The purpose of this study was to assess the test-retest reliability of a 4-minute all-out critical force test in well-trained rock climbers. Thirteen rock climbers (n=4 females) completed a familiarization session and two all-out critical force tests on different days. During each trial, participants completed 24 repetitions of 7s right-handed, maximal effort hangs from a 20mm edge interspersed with 3 s rest. The end-test force (EF; i.e., critical force), impulse above EF (IEF), and peak force achieved during the test were analyzed with paired t-tests to determine differences between trials. Intraclass correlation coefficient (ICC), coefficient of variation (CV), and Bland-Altman analysis were performed to quantify the relative and absolute reliability of the measure, respectively. The level of significance for this study was set at p<0.05. There were no significant differences between trials for any of the reported variables (P≥0.455). For EF, IEF, and peak force, ICC was 0.848, 0.820, and 0.938, respectively; and CV was 21.0%, 13.2%, and 5.6%, respectively. Bland-Altman analyses showed a mean relative bias of -2.3%, -2.8%, and -1.3%, with 95% limits of agreement (LoA) of -62.6% to 58.1%, -40.5% to 30.9%, and -17.2% to 14.6% for EF, IEF, and peak force, respectively, however linear regression revealed a significant proportional bias for EF (p = 0.026, R2 = 0.377). The reliability of this protocol was good to excellent for all parameters; however, there was larger intra-individual variability for EF and IEF. This study suggests that when using the 4-min all-out critical force test in rock climbers, coaches and athletes should be aware that there may be a trade-off between the test's practicality and the precision of its results.

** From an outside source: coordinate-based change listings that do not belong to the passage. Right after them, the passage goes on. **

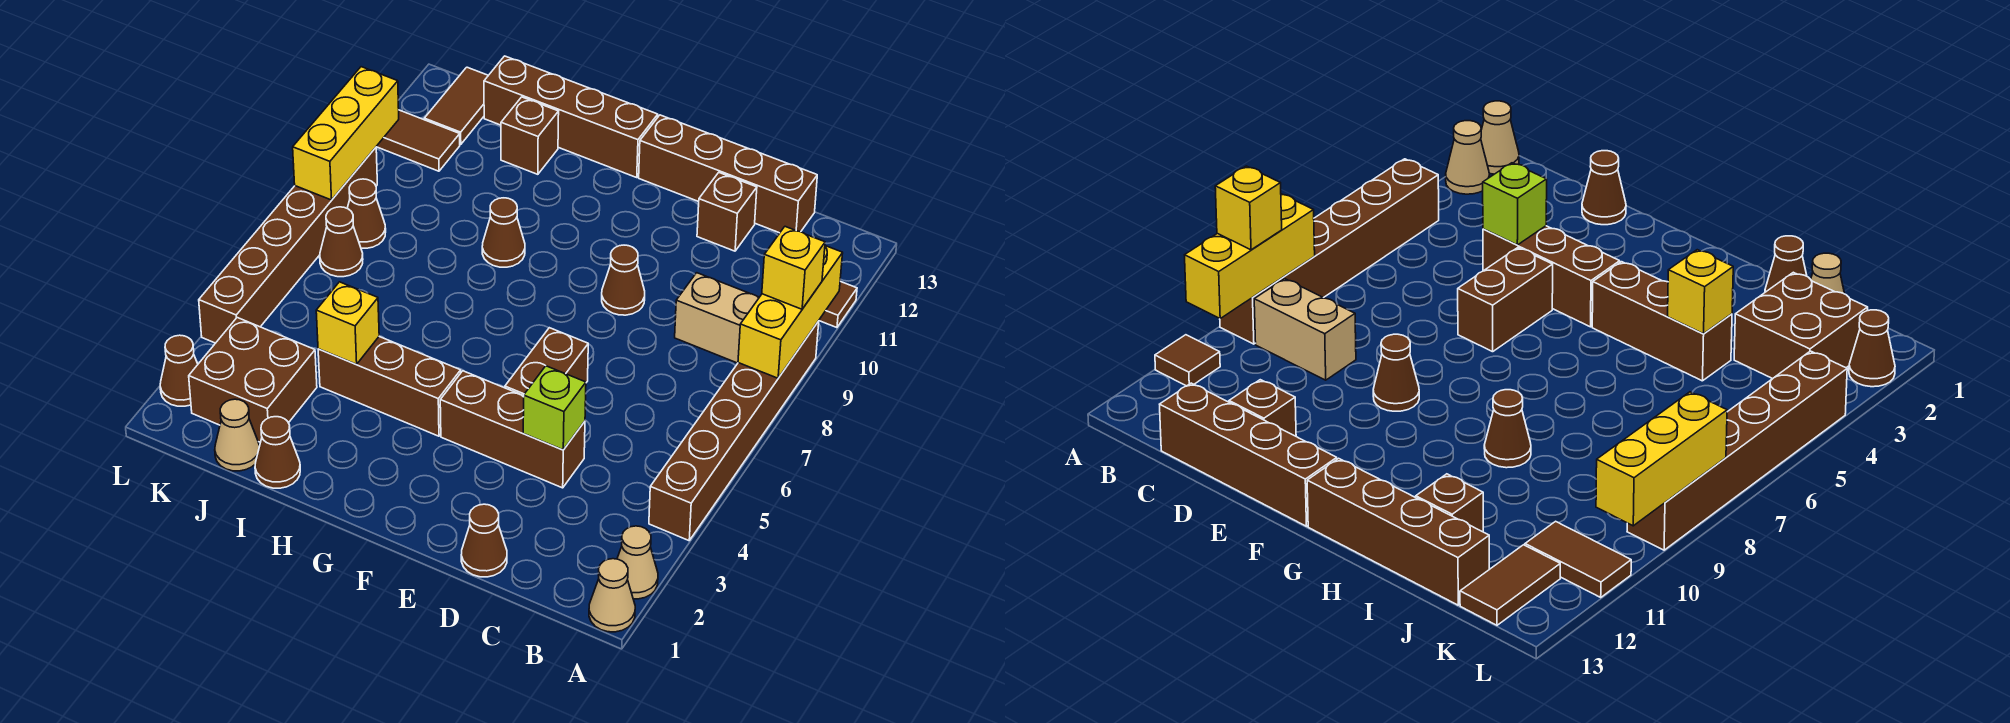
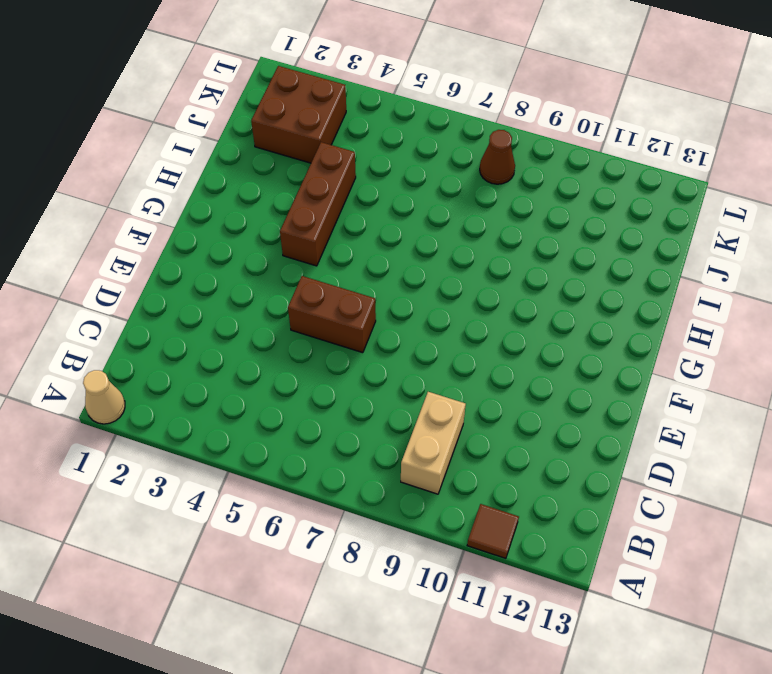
none -> tan cone A2 level 1
none -> brown brick A4:A9 level 1
none -> brown brick C13:F13 level 1

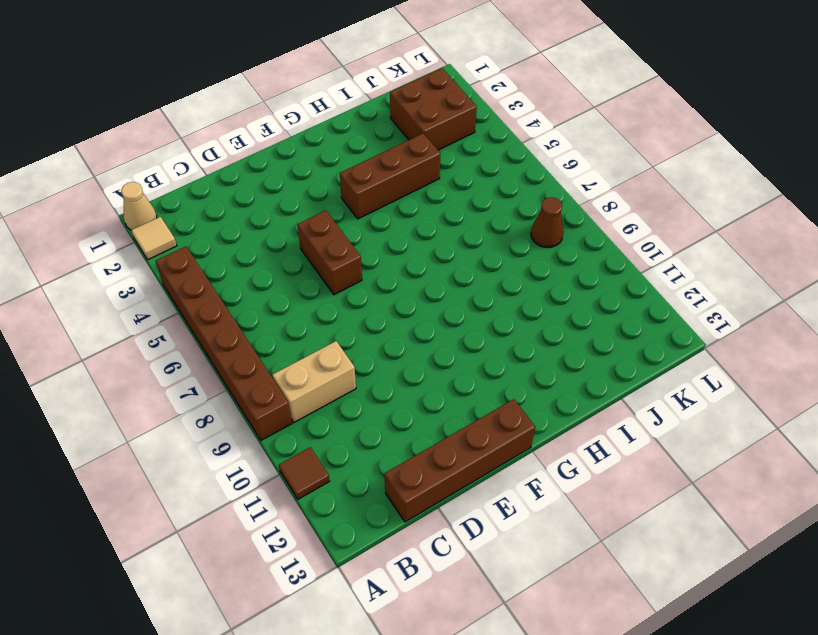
tan tile A2 level 1 -> tan cone A2 level 1
none -> brown cone D1 level 1
none -> brown brick D4:F4 level 1
none -> brown brick D12 level 1

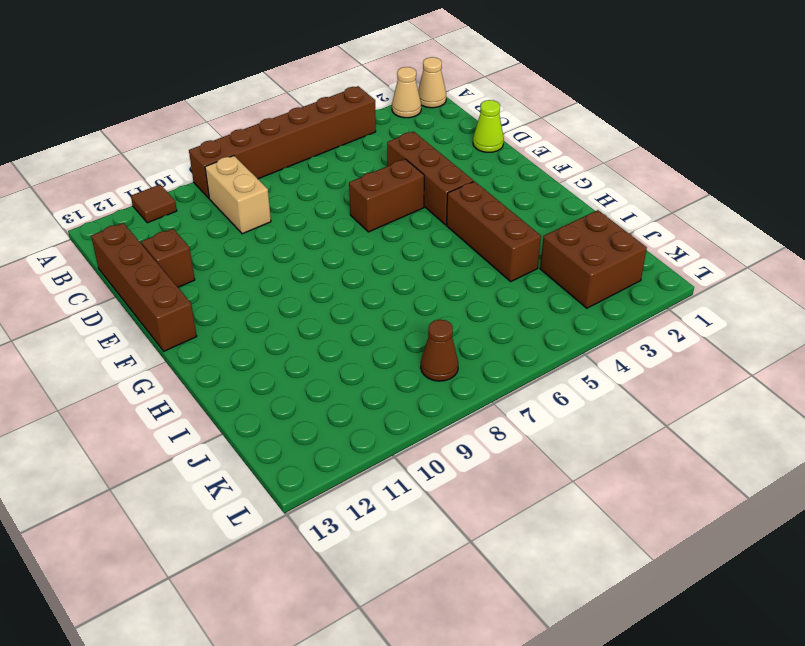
lime cone D1 level 1 -> brown cone D1 level 1
none -> brown cone E9 level 1
none -> brown brick G13:J13 level 1
none -> brown cone H9 level 1

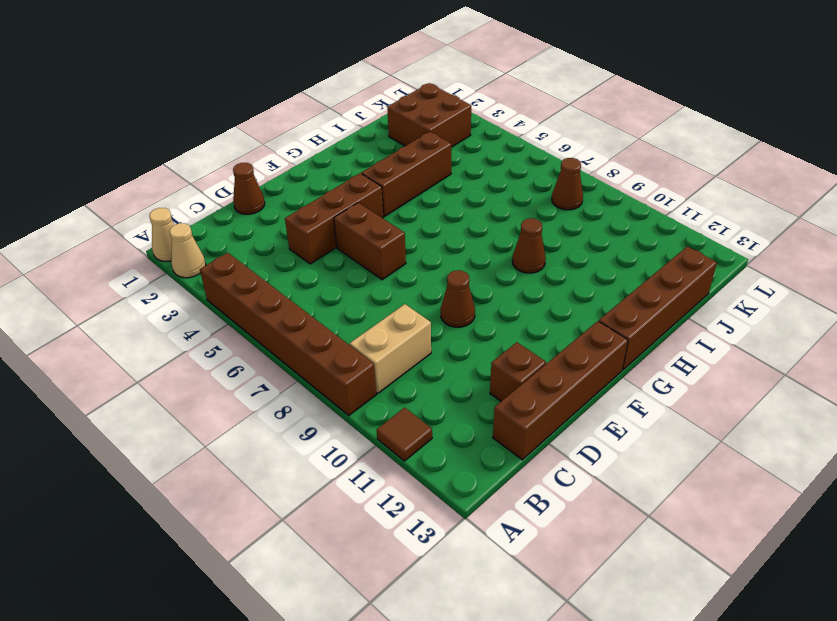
none -> brown cone I1 level 1
none -> brown brick I12 level 1
none -> tan cone J1 level 1

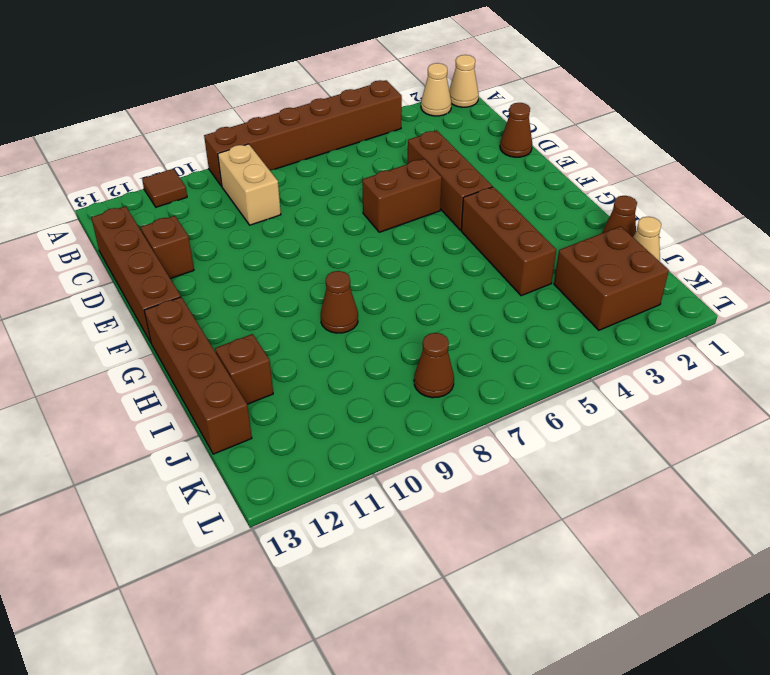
none -> brown cone E9 level 1
none -> brown cone K7 level 1
none -> brown tile K11:L11 level 1

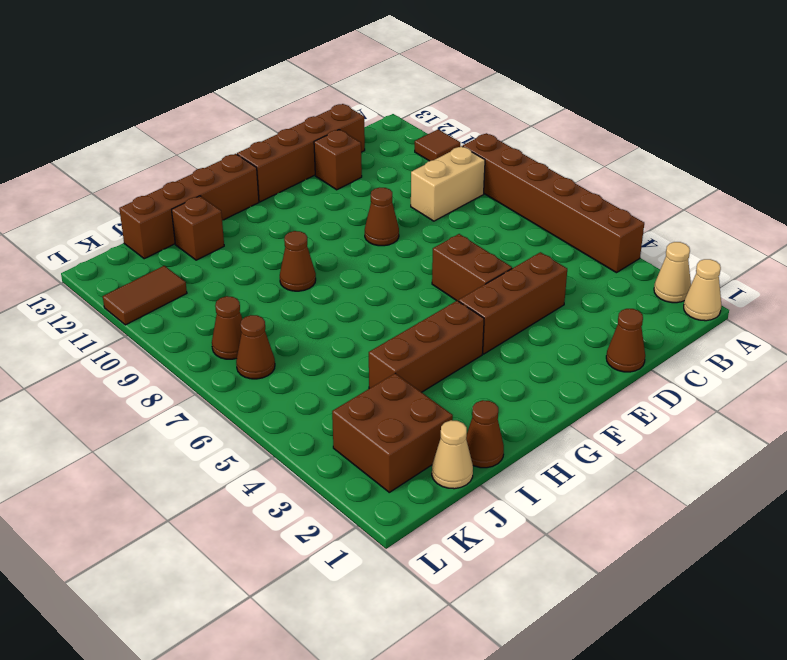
none -> brown tile K12:K13 level 1
none -> brown cone L2 level 1
none -> brown brick L4:L9 level 1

Validity of the Entralpi force plate in the assessment of finger flexor performance metrics in rock climbers.

This study assessed the validity of the Entralpi force plate in the assessment of finger flexor performance in rock climbers. In addition to a static force evaluation, peak force, peak impulse, and total impulse were measured during 30 all-out performance trials by 15 participants, in which force during the trials was recorded simultaneously by the Entralpi and a Pasco force plate. Agreement between devices was assessed by a variety of statistical analyses, including intraclass correlation coefficient (ICC), coefficient of variation (CV), and Bland-Altman analyses. The static force evaluation showed a mean relative error of 0.41% and excellent day-to-day reliability (ICC = 1; CV = 0.03%). Peak force, peak impulse, and total impulse from the performance trials demonstrated strong agreement (ICC ≥ 0.991, CV ≤ 1.9%, Bland-Altman mean bias ≤ 0.5%). These results illustrate that the Entralpi force plate provides accurate and reliable data for rock climbing related tasks at an affordable cost.